It's a reminder people stood up to a government before, and can do it again if they choose.
By the rude bridge that arched the flood,
Their flag to April’s breeze unfurled,
Here once the embattled farmers stood
And fired the shot heard round the world.
That piece of prose scares hell out of a lot of people. With good reason. To borrow a phrase "They mean to be good rulers, but make no mistake, they mean to RULE." And that little piece of poetry reminds them that there are answers to that that get rather noisy. And final.
Something I posted before, from an interview with Captain Levi Preston of Danvers, at 91, on the events that day.
An historian asked him, “Captain Preston, what made you go to the Concord Fight?”
“What did I go for?” the old man replied, subtly rephrasing the historian’s question to drain away its determinism.
The interviewer tried again. “... Were you oppressed by the Stamp Act?” he asked.

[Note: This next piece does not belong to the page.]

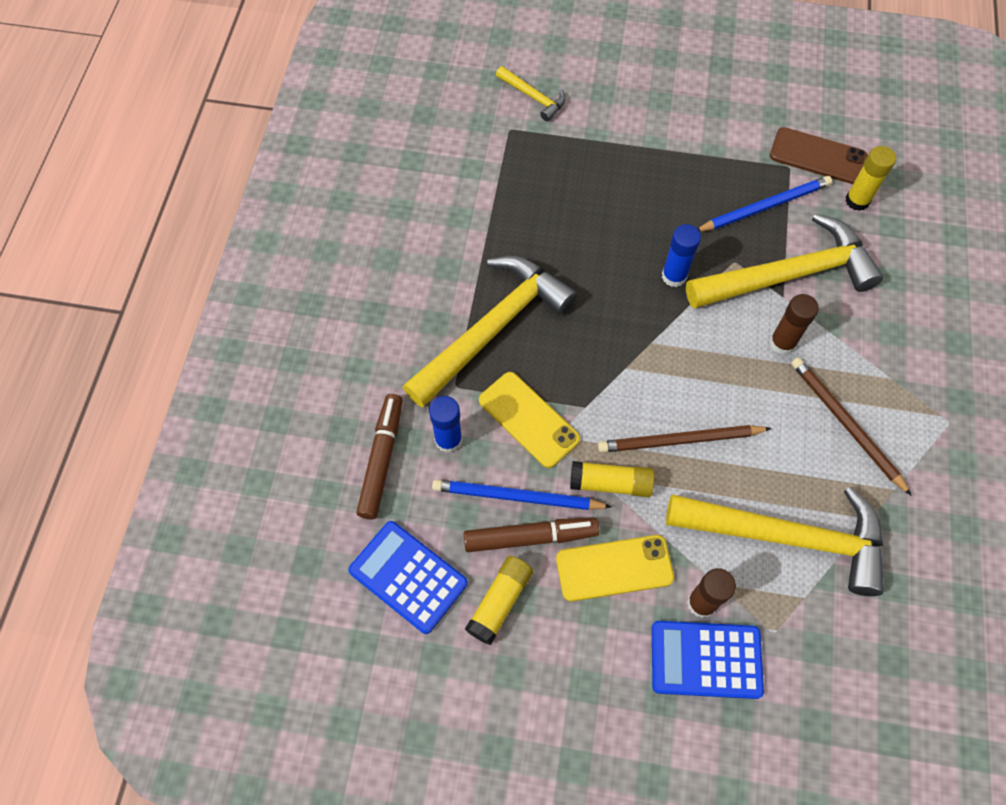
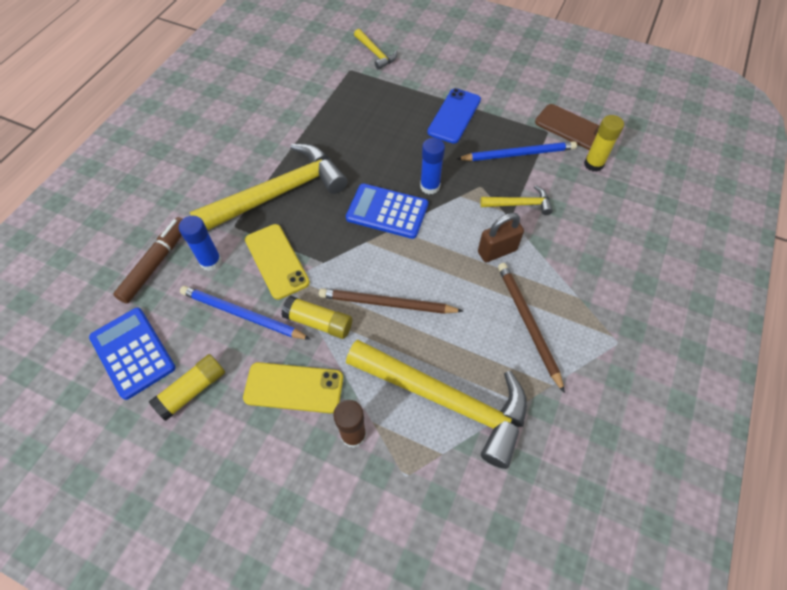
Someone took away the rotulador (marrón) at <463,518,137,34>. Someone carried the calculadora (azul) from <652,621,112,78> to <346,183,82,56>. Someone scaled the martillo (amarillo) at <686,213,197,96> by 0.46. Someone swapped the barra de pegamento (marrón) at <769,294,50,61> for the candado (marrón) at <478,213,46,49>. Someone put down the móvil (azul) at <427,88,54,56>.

“I never saw any stamps,” Preston ansered, “and I always understood that none were ever sold.”
“Well, what about the tea tax?”
“Tea tax, I never drank a drop of the stuff, the boys threw it all overboard.”
“But I suppose you have been reading Harrington, Sidney, and Locke about the eternal principle of liberty?”
“I never heard of these men. The only books we had were the Bible, the Catechism, Watts’ psalms and hymns and the almanacs.”
“Well, then, what was the matter?”
“Young man, what we meant in going for those Redcoats was this: we always had governed ourselves and we always meant to. They didn’t mean we should.”
Neither do the dictator wannabes in Sodom on the Potomac. And they really don't like knowing that, comes to it, people can tell them to go to hell and back it up.
2 comments:
Yep, it is ALWAYS about control, a benevolent dictatorship is STILL a dictatorship.
Like they would ever play this again on a Saturday afternoon.